Conceived on the 80th anniversary of Pablo Picasso’s “Guernica,” Andrew Ooi: Genarcha reflects upon what new order hope, reconciliation, and art look like during pressing times much like the life of the iconic painting. Consisting of two-thirds sculpture – organized by BoxHeart Gallery owners, Nicole Capozzi and Joshua Hogan – Genarcha demonstrates Ooi’s expanding artistic development as he raises some questions for viewers to consider:
In today’s society, can a personal response to a current event still have a universal expression? If so, is it a symbol of rebellion or truth? Co-opted as the voice of the polemic or the people?
What about chaos. Does it (still) reduce humanity to its barest parts? Treat everyone and everything as objects? Suck the color out of life itself? Determine evolution, revolution, or both?

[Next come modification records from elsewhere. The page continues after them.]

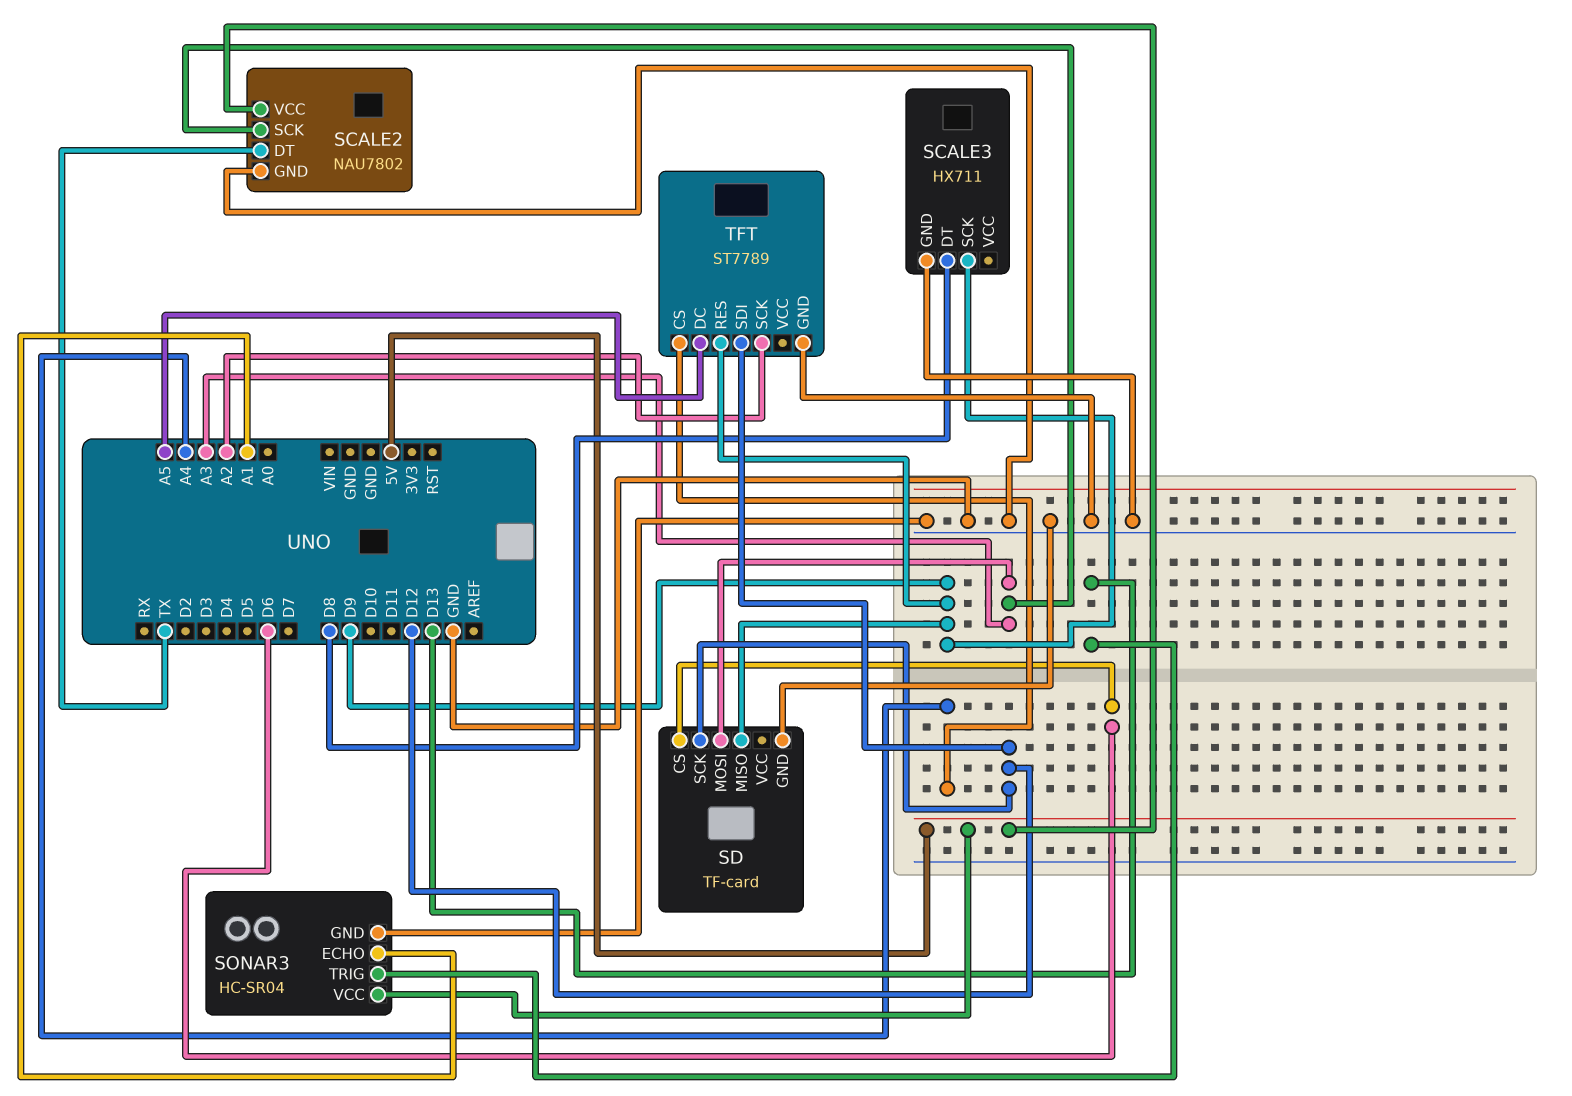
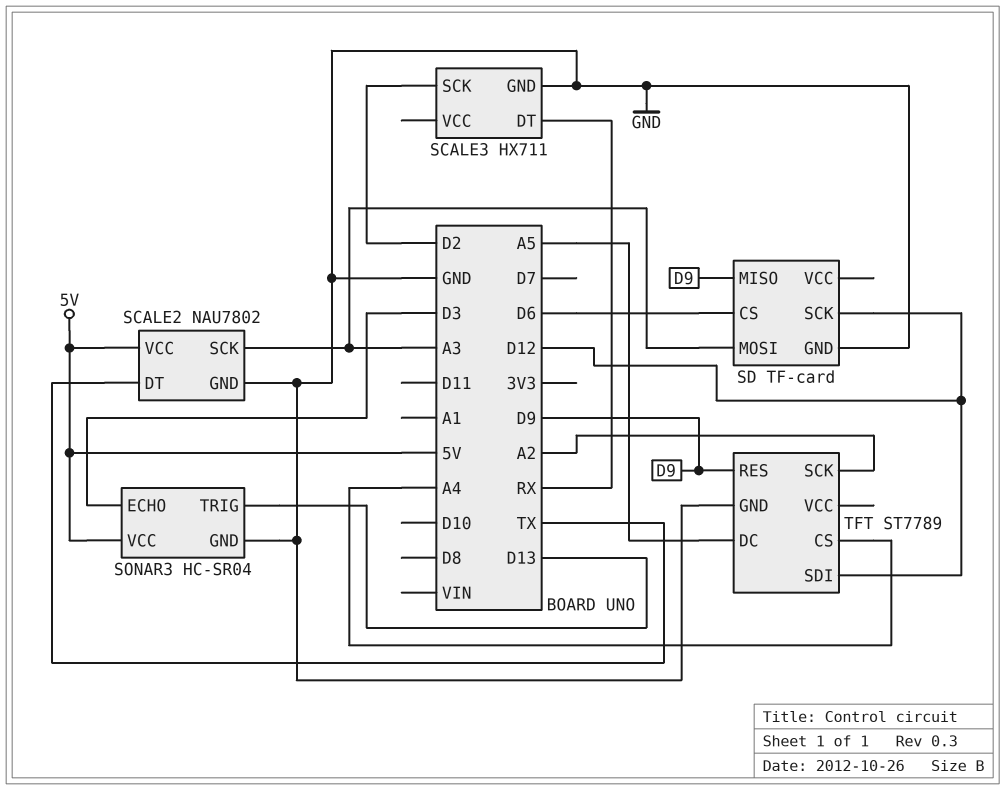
SCALE3 pin DT: D8 -> RX
SCALE3 pin SCK: D9 -> D2
SONAR3 pin ECHO: A1 -> D3

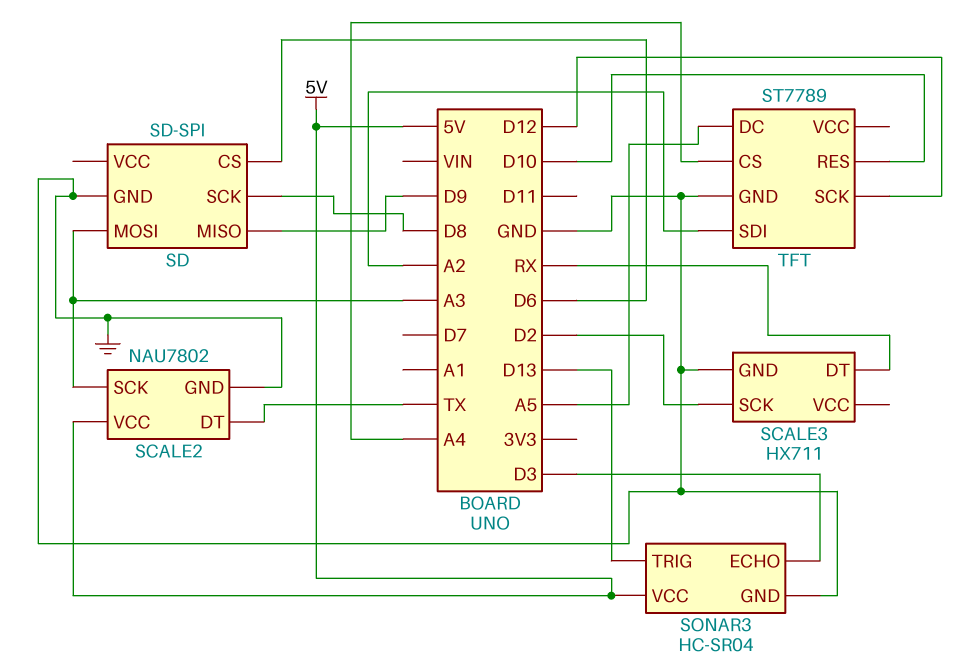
SD: TF-card -> SD-SPI
SD pin SCK: D12 -> D8
TFT pin RES: D9 -> D10
TFT pin SCK: A2 -> D12
TFT pin SDI: D12 -> A2

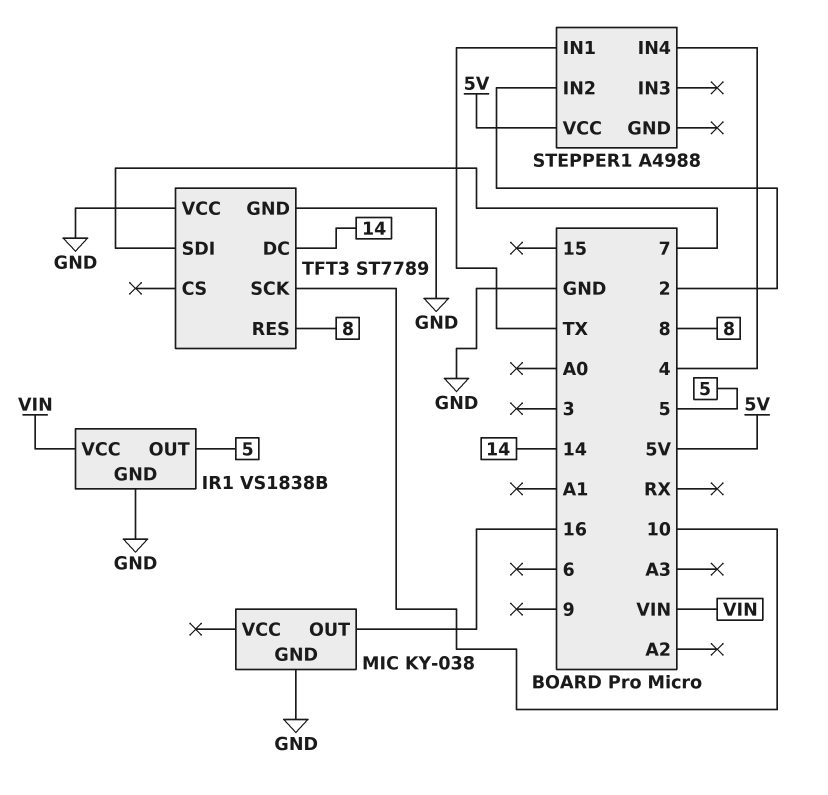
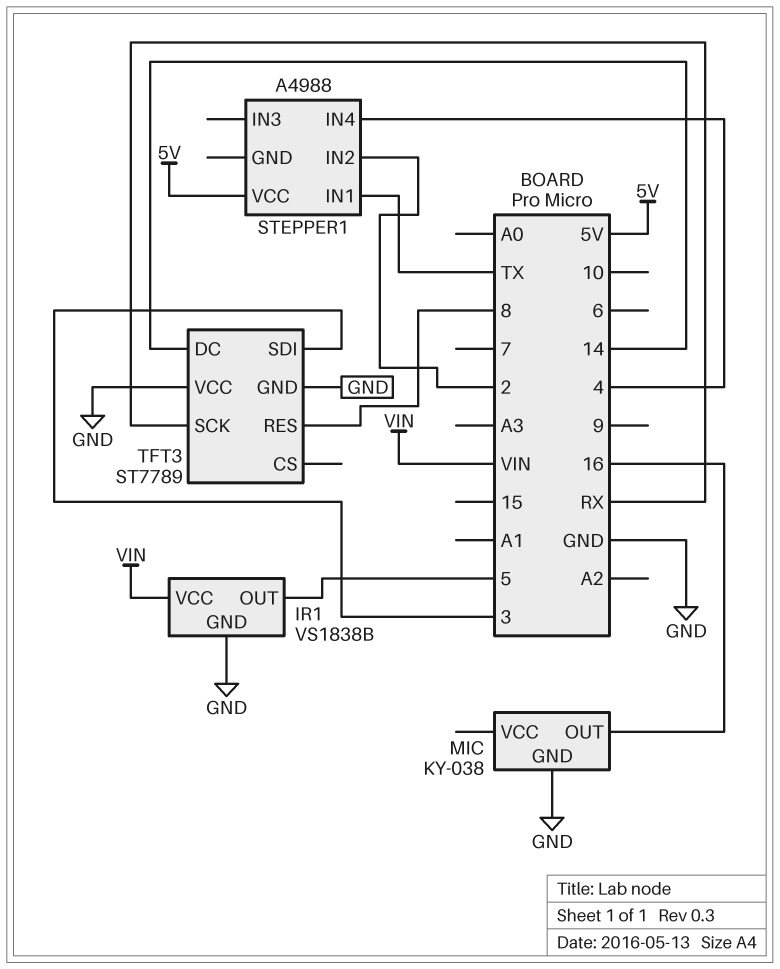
TFT3 pin SCK: 10 -> RX
TFT3 pin SDI: 7 -> 3

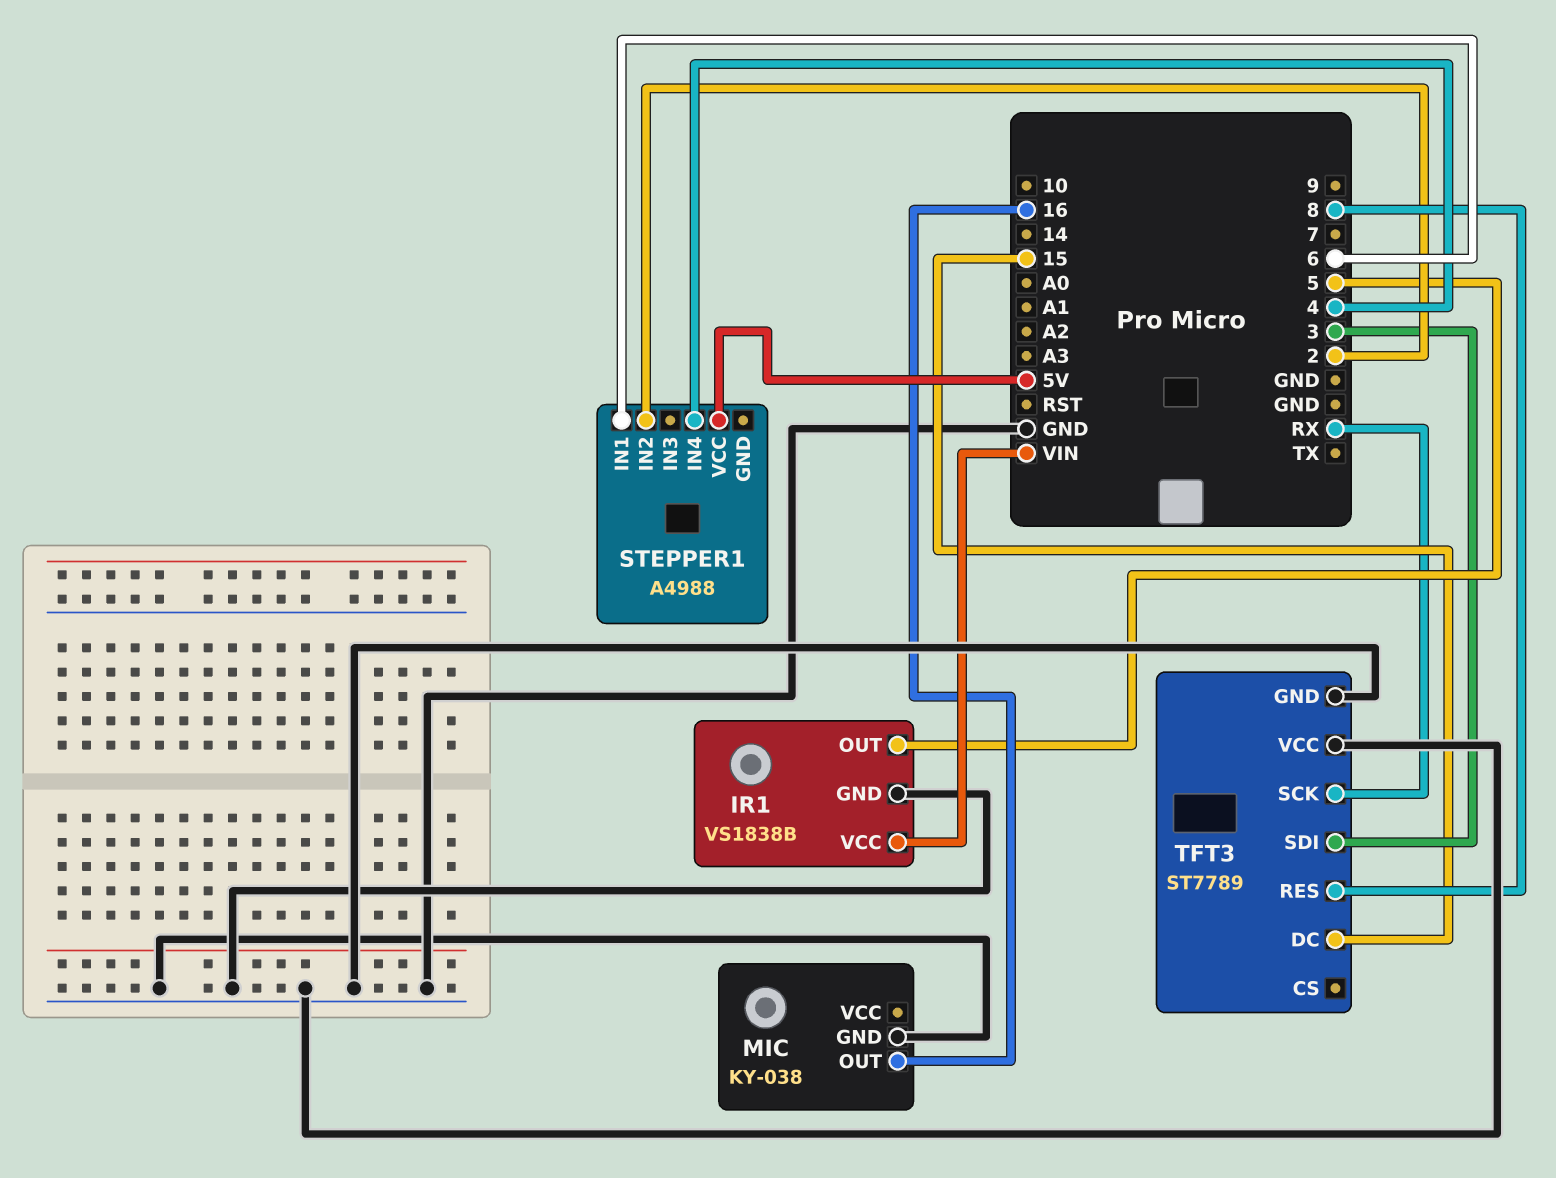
STEPPER1 pin IN1: TX -> 6
TFT3 pin DC: 14 -> 15

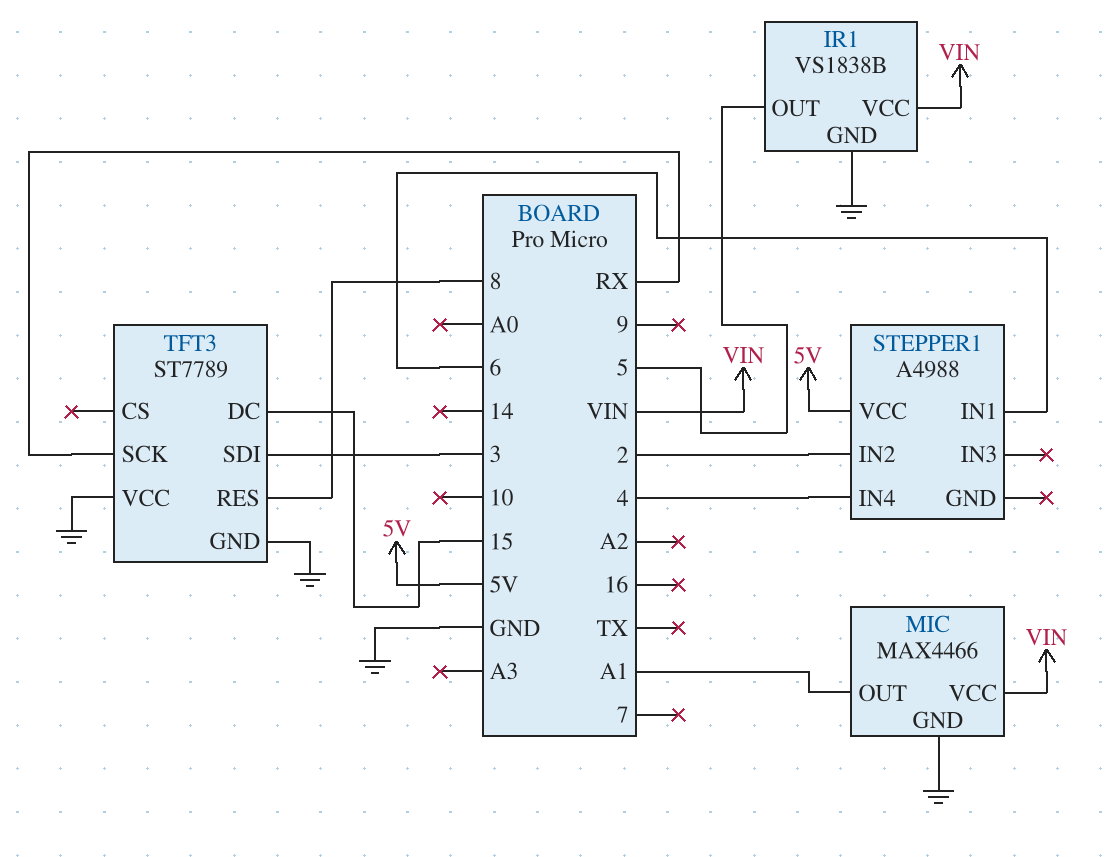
MIC: KY-038 -> MAX4466
MIC pin OUT: 16 -> A1
MIC pin VCC: none -> VIN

By regarding Pablo Picasso as the family head, or genercha, of 20th century art, Ooi undertakes such inquiry and more through a masterful interpretation of Cubism and application of pattern in his signature style. From traditionally-made Japanese gampi papers, Ooi individually cuts, creases, paints, folds, and fits hundreds to thousands of pieces together by hand to form the geometric structures and compositions to his artworks. For Genercha, interior and exterior space (physical and emotional), rebuilding after destruction, color as a sign of life and abstraction as a way to perceive reality, are some of the themes which transform “Guernica’s” panorama to dioramic - double-sided and in three-dimension – across the gallery space. Patterns suggest the pieces of torn wallpaper Picasso had originally placed on his masterpiece before deciding it should remain a painting rather than papier collé. Works not to be missed include “Equal” (2016), “Chair 2” (2016), “True Reflection” (2017) and “Daemon” (2017), embodying many of the treatments around the exhibition.
Ooi is a Canadian visual artist transposing painting with sculpture to discover novel approaches toward perspective, art, craft, and his favorite medium, paper. Self-taught in Japanese joinery and origami, he began his career in the interior design community where his light works quickly received international attention. From his successive publication in 1,000 Product Designs: Form, Function, and Technology from Around the World (Rockport Publishers) and Illuminate: Contemporary Craft Lighting (Bloomsbury Publishing), Ooi was inspired to pursue the pure arts in a direction never before realized. This led Ooi to invent his pieced-paintings technique, singular to him. Today, Ooi’s work enjoys recognition in various press (Pittsburgh City Paper, 2016), grants (Ontario Arts Council), exhibitions (Anatomy of Resilience, Karsh-Masson Gallery, 2017), fairs (Aqua Art Miami) and collections (Global Affairs Canada). Genarcha is his second solo exhibit for BoxHeart Gallery, Pittsburgh PA.